Przedstawiciele szwedzkiego żużla podjęli szereg działań, aby uratować tegoroczny sezon. Cztery pierwsze kolejki ligowe zostaną przełożone na inny termin. Oprócz tego dokonano zmian w regulaminie.
ZOBACZ WIDEO: Koronawirus. Szalenie trudna sytuacja w światowym sporcie. "Nie ma rozgrywek, nie ma kibiców, nie ma pieniędzy"
- Chcemy zakończyć sezon w rozsądnym czasie, co oznacza, że rezygnujemy z fazy ćwierćfinałowej. W przypadku rozszerzenia ograniczeń związanych z organizacją imprez masowych, mamy do dyspozycji szereg różnych scenariuszy - skomentował Holmstrand.
Szwedzkie kluby obawiają się o dostępność zawodników, którym przyjdzie startować w kilku krajach. Wszyscy będą musieli zaplanować starty w mocno okrojonym sezonie, gdzie imprezy będą zagęszczone.
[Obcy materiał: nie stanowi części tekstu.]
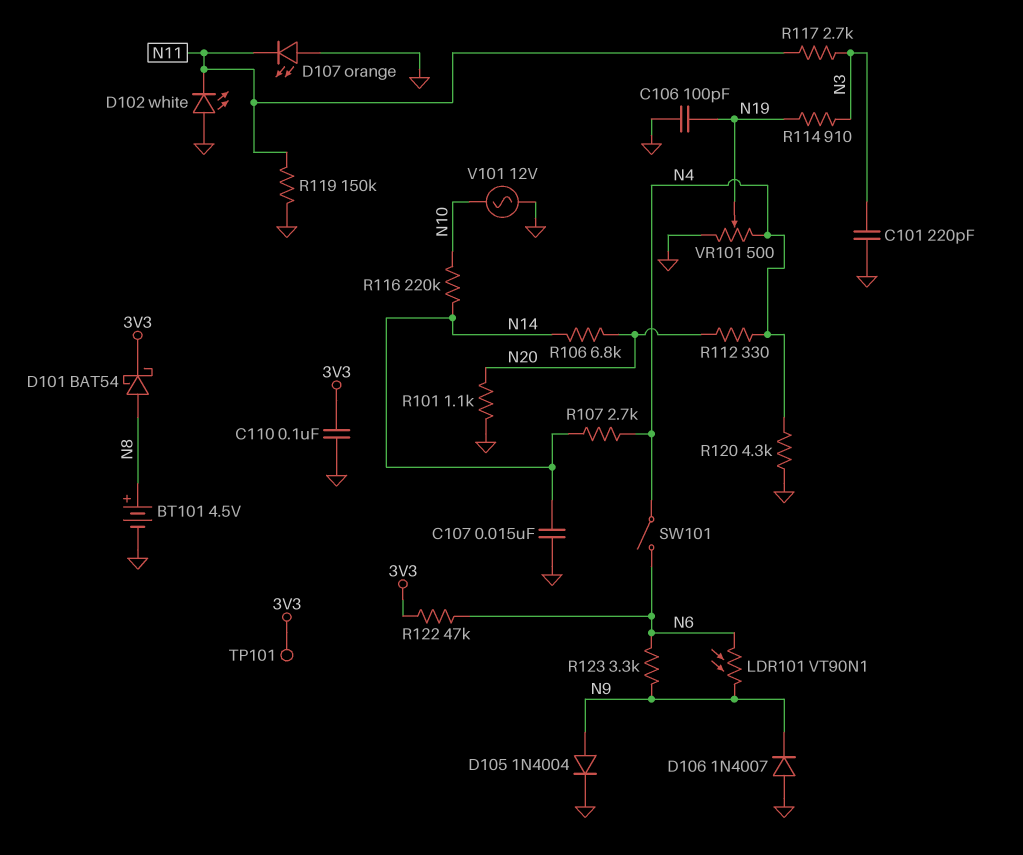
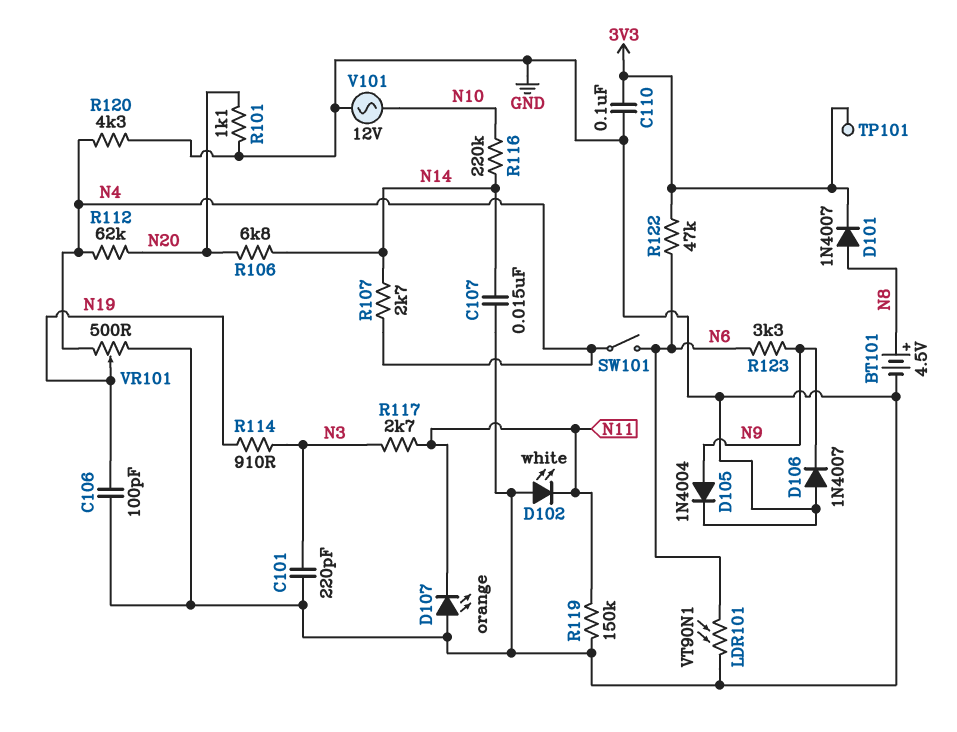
D101: schottky BAT54 (A N8, K 3V3) -> diode 1N4007 (A N8, K 3V3)
LDR101: VT90N1 (N6, N9) -> VT90N1 (GND, N6)
R112: 330 (N4, N20) -> 62k (N4, N20)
Drużyny będą mogły przeprowadzić nie po trzy, a aż siedem transferów, ponadto obniżono dolny KSM, aby łatwiej było skompletować skład. Ponadto istnieje możliwość startu "gościa", jeżeli któryś z zawodników klubu będzie musiał wystąpić tego samego dnia w lidze zagranicznej.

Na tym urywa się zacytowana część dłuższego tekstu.